You might think that by using lower-precision compute you could reduce this large memory requirement, but that is not the case for a SIMD machine like a GPU. If you switch to half-precision data values for weights and activations, with a mini-batch of 32, you would only fill half of the SIMD vector width, wasting half of the available compute. To compensate, when you switch from full precision to half precision on a GPU, you also need to double the mini-batch size to induce enough data parallelism to use all the available compute. So switching to lower-precision weights and activations on a GPU still requires over 7.5 GB of local DRAM storage.
You cannot keep such large amounts of storage data on the GPU processor. In fact, many high performance GPU processors have only 1 KB of memory associated with each of the processor cores that can be read fast enough to saturate the floating-point datapath. This means that at each layer of the DNN, you need to save the state to external DRAM, load up the next layer of the network and then reload the data to the system. As a result, the already bandwidth and latency constrained off-chip memory interface suffers the additional burden of constantly reloading weights as well as saving and retrieving activations. This significantly slows down the training time while increasing power consumption.
THREE APPROACHES FOR MEMORY-SAVING TECHNIQUES
Although large mini-batches improve computational efficiency by providing parallelism, research shows that large mini-batches lead to networks with a poorer ability to generalise and that take longer to train. Besides, machine learning model graphs already expose enormous parallelism. True graph machines such as Graphcore’s IPU don’t need large mini-batches for efficient execution, and they can execute convolutions without the memory bloat of lowering to GEMMs.

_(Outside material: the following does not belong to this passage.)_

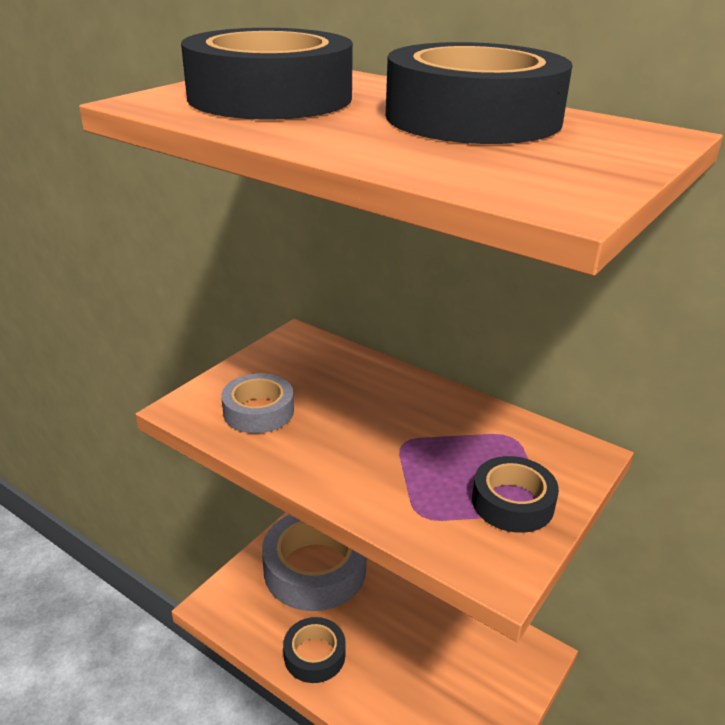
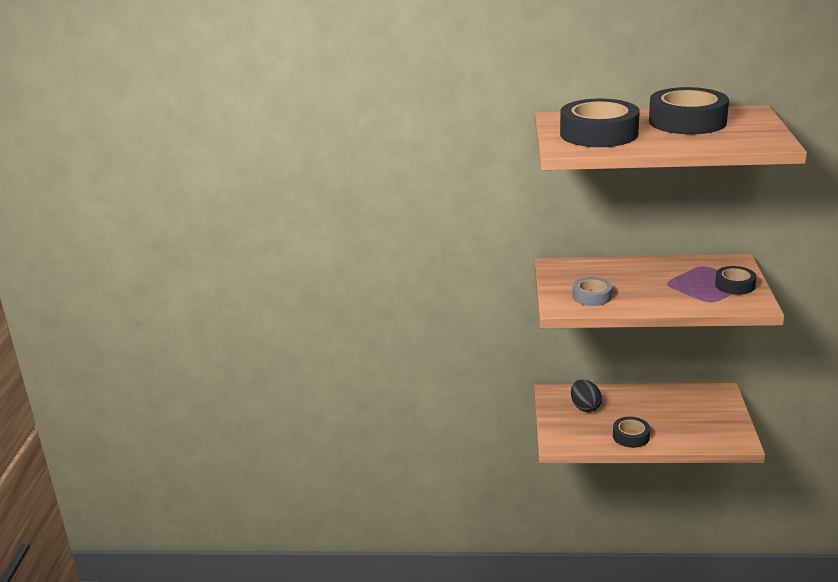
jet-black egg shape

So IPUs have a very much smaller memory footprint than GPUs, small enough to fit on the processing chip even for large networks. The efficiency and performance gains from doing this are huge.

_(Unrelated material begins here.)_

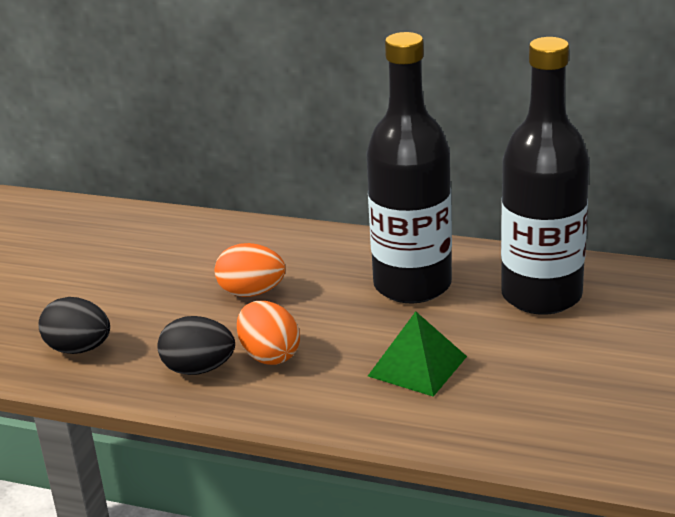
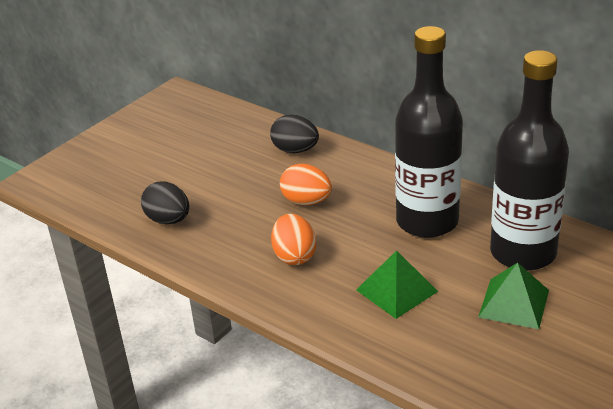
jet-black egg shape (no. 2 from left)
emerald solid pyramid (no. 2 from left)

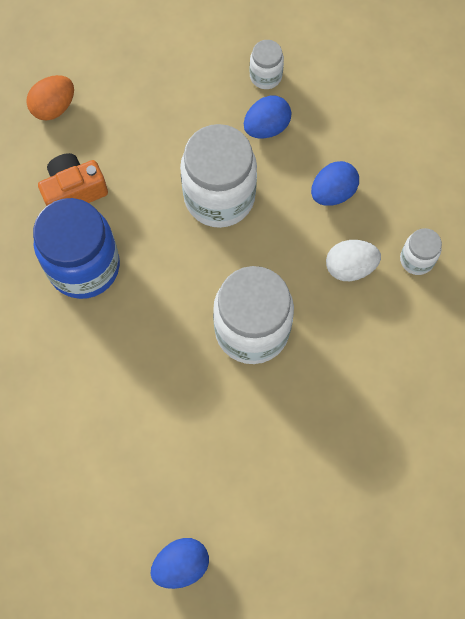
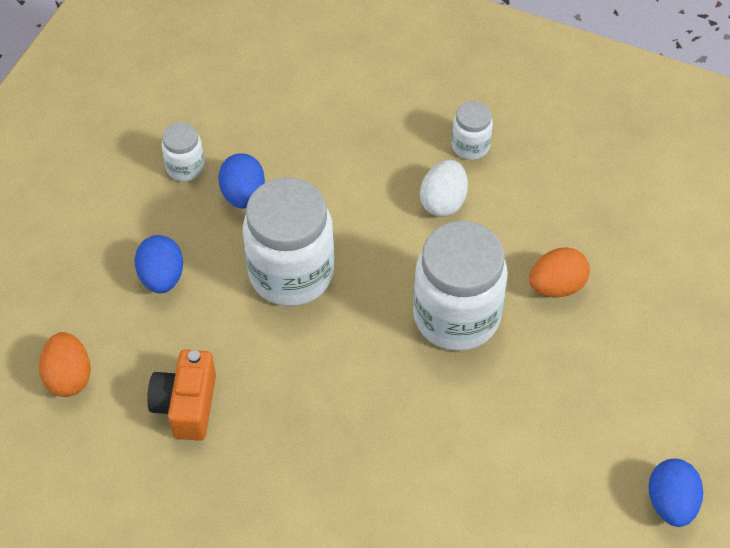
blue jam jar
blue egg shape (no. 1 from left)
orange-coloured egg shape (no. 2 from left)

Decades of work on compilers for sequential programming languages means there are several techniques to reduce memory further. First, operations such as activation functions can be performed ‘in-place’ allowing the input data to be overwritten directly by the output. In this way the memory state can be reused. Secondly, memory can be reused by analysing the data dependencies between operations in a network and allocating the same memory to operations that do not use it concurrently.

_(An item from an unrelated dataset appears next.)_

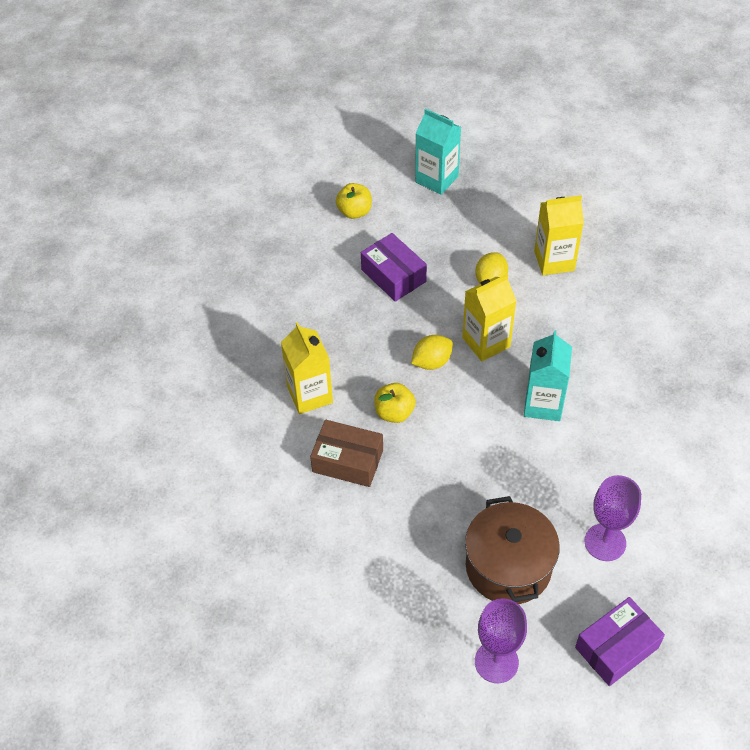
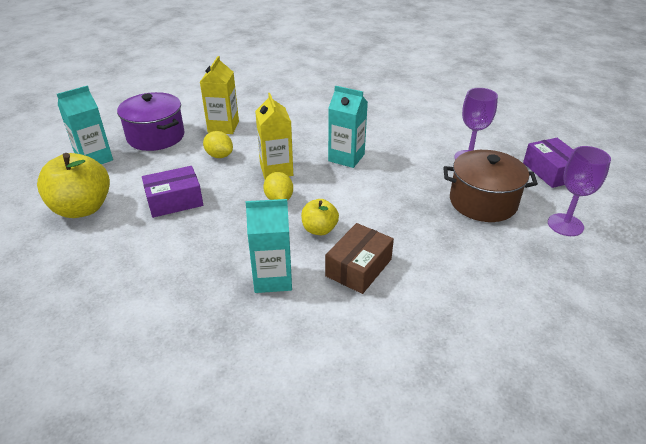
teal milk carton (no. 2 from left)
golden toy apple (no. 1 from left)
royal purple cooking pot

This second approach is particularly effective when the entire neural network can be analysed at compile-time to create a fixed allocation of memory, since the runtime overheads of memory management reduce to almost zero. The combination of these techniques has been shown to reduce memory in neural networks by a factor of two to three. These optimisation techniques on a parallel program are analogous to the dataflow analysis in a sequential program graph to allow the reuse of registers and stack memory, with their relatively higher efficiency compared to dynamic memory allocation routines.